Re-analyzing the Fisher’s iris dataset
The data set is already embbeded into the R software. To retrieve
them, just invoke
data(iris)
head(iris)
Recall that K–means classification is unsupervised so you should not
use the last variable—which is even not quantitative so, unless you do
not understand at all the K–means, you would not have used it, wouldn’t
you?
- Start with a (short) descriptive analysis
- Read the documentation of the kmeans function. Please pay
particular attention to the arguments x, centers,
iter.max et nstart.
- Perform a K–means classification
- Interpret results
- Vary the number of classes and get the “optimal” number of classes
(if you’re lost elbow rule)
- Create some fictious flowers and predict its species. (Eventually
create a function dedicated to that purpose)
- Since we do have access to the Species for each flower (5th
column), compute the confusion matrix. The table function might
help.
- Optional. I wrote an incomplete piece of code which is a
(re)implementation of the LLoyd alogorithm. Fill in gaps.
mykmeans <- function(data, n.class, iter.max = 50){
## data : matrix of the data
## n.class : number of classes
## iter.max : maximal number of iterations
n.obs <- nrow(data)
data <- as.matrix(data)## convert a data frame to matrix (if needed)
## Centroid initialization (taken randomly without replacement into individuals)
centroids <- data[sample(n.obs, n.class),]
for (i in 1:iter.max){
## Compute the distance for each individuals to each centroid
dist <- matrix(NA, n.obs, n.class)
for (class in 1:n.class)
dist[,class] <- colSums((t(data) - centroids[class,])^2)## nasty piece of code that I can explain
## Assign labels to each individuals
cluster <- 1#### To be filled
## Centroids update
centroids <- 1## To be filled
if (a_stopping_rule_to_define)
break
}
## Compute within and between inertia
within <- 1## To be filled
between <- 1## To be filled
if (iter == iter.max)
warning("Maximal number of iterations has been reached :-(")

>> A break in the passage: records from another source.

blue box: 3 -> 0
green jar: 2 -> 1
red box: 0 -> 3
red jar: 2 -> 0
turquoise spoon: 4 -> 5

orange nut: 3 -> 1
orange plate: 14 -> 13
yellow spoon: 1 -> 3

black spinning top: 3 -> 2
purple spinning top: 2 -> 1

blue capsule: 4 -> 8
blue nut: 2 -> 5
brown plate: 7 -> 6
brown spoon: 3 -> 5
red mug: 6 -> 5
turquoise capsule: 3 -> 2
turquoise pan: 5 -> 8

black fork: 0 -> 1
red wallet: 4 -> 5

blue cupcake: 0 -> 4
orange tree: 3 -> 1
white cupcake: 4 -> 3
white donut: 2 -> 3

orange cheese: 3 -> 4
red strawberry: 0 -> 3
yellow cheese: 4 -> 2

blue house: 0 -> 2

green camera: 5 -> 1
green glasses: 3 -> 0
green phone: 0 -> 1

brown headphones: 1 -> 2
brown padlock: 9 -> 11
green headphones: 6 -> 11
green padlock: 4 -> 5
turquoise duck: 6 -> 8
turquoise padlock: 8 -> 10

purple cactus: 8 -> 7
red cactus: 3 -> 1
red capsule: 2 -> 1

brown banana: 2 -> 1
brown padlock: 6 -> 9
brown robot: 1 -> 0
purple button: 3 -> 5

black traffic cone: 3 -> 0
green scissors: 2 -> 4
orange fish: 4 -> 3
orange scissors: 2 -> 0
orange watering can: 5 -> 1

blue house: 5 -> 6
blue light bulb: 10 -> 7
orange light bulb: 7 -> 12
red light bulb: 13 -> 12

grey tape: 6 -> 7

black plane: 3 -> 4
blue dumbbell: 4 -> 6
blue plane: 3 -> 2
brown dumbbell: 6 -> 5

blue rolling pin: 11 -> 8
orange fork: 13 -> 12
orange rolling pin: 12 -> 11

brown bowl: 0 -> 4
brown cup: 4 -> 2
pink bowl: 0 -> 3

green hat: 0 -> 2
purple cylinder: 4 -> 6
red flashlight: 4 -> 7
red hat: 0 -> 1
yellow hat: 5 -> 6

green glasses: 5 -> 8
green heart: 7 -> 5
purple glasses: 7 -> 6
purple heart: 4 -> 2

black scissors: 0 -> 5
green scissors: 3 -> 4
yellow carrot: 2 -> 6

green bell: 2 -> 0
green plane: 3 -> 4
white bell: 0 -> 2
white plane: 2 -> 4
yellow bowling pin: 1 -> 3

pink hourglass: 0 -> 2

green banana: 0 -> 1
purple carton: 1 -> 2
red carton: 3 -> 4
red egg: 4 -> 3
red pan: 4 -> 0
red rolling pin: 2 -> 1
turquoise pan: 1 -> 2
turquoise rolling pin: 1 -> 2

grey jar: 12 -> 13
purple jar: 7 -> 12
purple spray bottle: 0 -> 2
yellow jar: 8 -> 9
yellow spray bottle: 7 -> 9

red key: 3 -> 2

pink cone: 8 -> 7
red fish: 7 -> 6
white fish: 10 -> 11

return(list(cluster = cluster, within = within, between = between, iter = iter, centroids = centroids))
}
Application: Italian wines
The data can be retrieved from here.
Start with a descriptive analysis of the data and, next, perform a
K–means classification. Comment results. Perform predictions on the
following new wines
new.wines <- rbind(wine1 = c(12.37, 1.17, 1.92, 19.6, 78, 2.11, 2.00, 0.27, 1.04, 4.68, 1.12, 3.48, 510),
wine2 = c(13.45, 3.70, 2.60, 23.0, 111, 1.70, 0.92, 0.43, 1.46, 10.68, 0.85, 1.56, 695))
Good luck !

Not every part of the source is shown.